April 15 – Every 90 days I have to send a report to the government saying where I live, else I get fined big time. Every foreigner has to do this process, including long timers. BUT this time after mailing my response through the school I didn’t get anything back. It’s been around 3 weeks past due date and concerning. Talked with the Burnett’s about this issue for a long time. Complained to the school even more. Government office is a mess from what the news said. Guess I will have to trust in the advice of the Burnett’s. Don’t sweat it since you already did your part. Pray for the Lord to intervene and trust in his unfailing plans. – but it’s so much easiest to trust in you Lord when things are going well!! Help!

April 15 – I’m losing track of time. It’s been around 30 days of self-quarantine already. News has been a downer to read as always. US losing tonnes of jobs. Canada also. C&MA also struggling to survive. Found out my friend who’s a pastor got let go from their church. Another church once had 7 pastors, down to 2 now. Must keep my head looking up to the Lord. Nothing surprises God. Nothing catches him off guard.

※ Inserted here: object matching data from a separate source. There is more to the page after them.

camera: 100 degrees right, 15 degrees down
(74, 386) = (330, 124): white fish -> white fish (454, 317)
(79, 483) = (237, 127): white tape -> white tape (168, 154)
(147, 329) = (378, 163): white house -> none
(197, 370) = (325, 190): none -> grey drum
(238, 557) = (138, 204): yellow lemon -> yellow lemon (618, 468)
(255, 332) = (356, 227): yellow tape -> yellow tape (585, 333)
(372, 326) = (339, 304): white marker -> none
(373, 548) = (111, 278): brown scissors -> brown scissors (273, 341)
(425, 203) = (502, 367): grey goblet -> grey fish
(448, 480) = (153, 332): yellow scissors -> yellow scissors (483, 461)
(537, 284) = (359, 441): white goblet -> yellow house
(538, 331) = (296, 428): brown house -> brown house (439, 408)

April ? – I wonder how crazy one can go in isolation. In the movie cast away, Tom Hanks drew a person’s face on a volleyball and talked to it daily. I have this Tom Yum plastic cup to which I do the same. I complain to it about how spicy it is and how fearful I am of eating it. When I talk to my friends online I pull out the plastic cup and brag about how I will eat it one day. Which is funny, cause this particular brand is called ซื่อสัตย์. Which means “sincere”. Well when I am talking to a ramen cup daily I am sincerely going crazy!

Wilson, the Volleyball

April ? – I tried to read proverbs 13 with a friend in Thai. Big mistake. Almost impossible to comprehend. Language used is very formal. Better to stick to something easier like the gospels.

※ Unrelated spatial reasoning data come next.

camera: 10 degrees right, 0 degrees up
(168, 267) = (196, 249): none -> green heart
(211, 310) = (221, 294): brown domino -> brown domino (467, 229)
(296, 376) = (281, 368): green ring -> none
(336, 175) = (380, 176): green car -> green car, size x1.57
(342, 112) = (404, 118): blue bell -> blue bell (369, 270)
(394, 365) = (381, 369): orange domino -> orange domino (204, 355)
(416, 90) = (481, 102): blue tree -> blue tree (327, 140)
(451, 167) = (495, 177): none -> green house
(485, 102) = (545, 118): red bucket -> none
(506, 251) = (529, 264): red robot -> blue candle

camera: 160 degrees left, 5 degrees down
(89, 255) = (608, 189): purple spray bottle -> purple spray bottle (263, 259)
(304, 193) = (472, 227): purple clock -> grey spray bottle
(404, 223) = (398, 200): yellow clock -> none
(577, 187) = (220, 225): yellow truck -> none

April 18 – No wonder the Thai bible is so huge and thick! A lot of our words end up stretched out as it is with Thai royal language. Example is “Jesus told her”. Becomes “Jesus the Lord God on high turned to her and proclaimed”. Something to that effect. Praying in Thai is also challenging. I wonder if my Thai friends are laughing inside at how broken my prayers are. I don’t even know if I’m asking God correctly in Thai. When I get stuck on how to pray it, it just urges me to speak faster to get it over with! Cause it seems all the Thai Christians pray very fast. I’d say average prayer time per person is 1 minute. But I want to take 5-10 with God at least. But I also don’t want to be rude to my Thai friends, especially when it seems like babbling.

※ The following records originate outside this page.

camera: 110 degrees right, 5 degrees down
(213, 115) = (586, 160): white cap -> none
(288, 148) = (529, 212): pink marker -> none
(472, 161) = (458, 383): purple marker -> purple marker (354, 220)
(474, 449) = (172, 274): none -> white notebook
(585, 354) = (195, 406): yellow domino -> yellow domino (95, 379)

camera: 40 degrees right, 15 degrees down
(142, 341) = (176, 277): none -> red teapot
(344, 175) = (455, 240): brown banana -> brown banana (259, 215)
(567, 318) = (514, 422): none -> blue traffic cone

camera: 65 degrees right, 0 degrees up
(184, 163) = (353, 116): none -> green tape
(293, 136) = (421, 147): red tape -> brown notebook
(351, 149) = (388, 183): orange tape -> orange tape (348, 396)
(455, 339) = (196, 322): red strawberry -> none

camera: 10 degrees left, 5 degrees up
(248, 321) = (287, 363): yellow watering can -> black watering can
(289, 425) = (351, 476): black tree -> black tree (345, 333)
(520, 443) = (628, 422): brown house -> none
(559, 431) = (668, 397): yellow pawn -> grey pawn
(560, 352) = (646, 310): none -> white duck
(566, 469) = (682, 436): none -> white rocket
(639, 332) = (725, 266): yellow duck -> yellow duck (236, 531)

April 22 – The Canadian Eastern District Office has been reaching out to me a lot. It’s good to have some communication with those in the leadership. Been very encouraging to hear the direction of prayer with the District Superintendent. Especially Acts 1:4. Pray for 40 days for power on from high. Sometimes I feel my prayers are too tiny. So many things I wonder if prayer would make an impact. Could prayer impact the belief of a Thai non-believer? Should I pray that God would provide this or that for me? Do I pray that the Lord would save his elect in Thailand?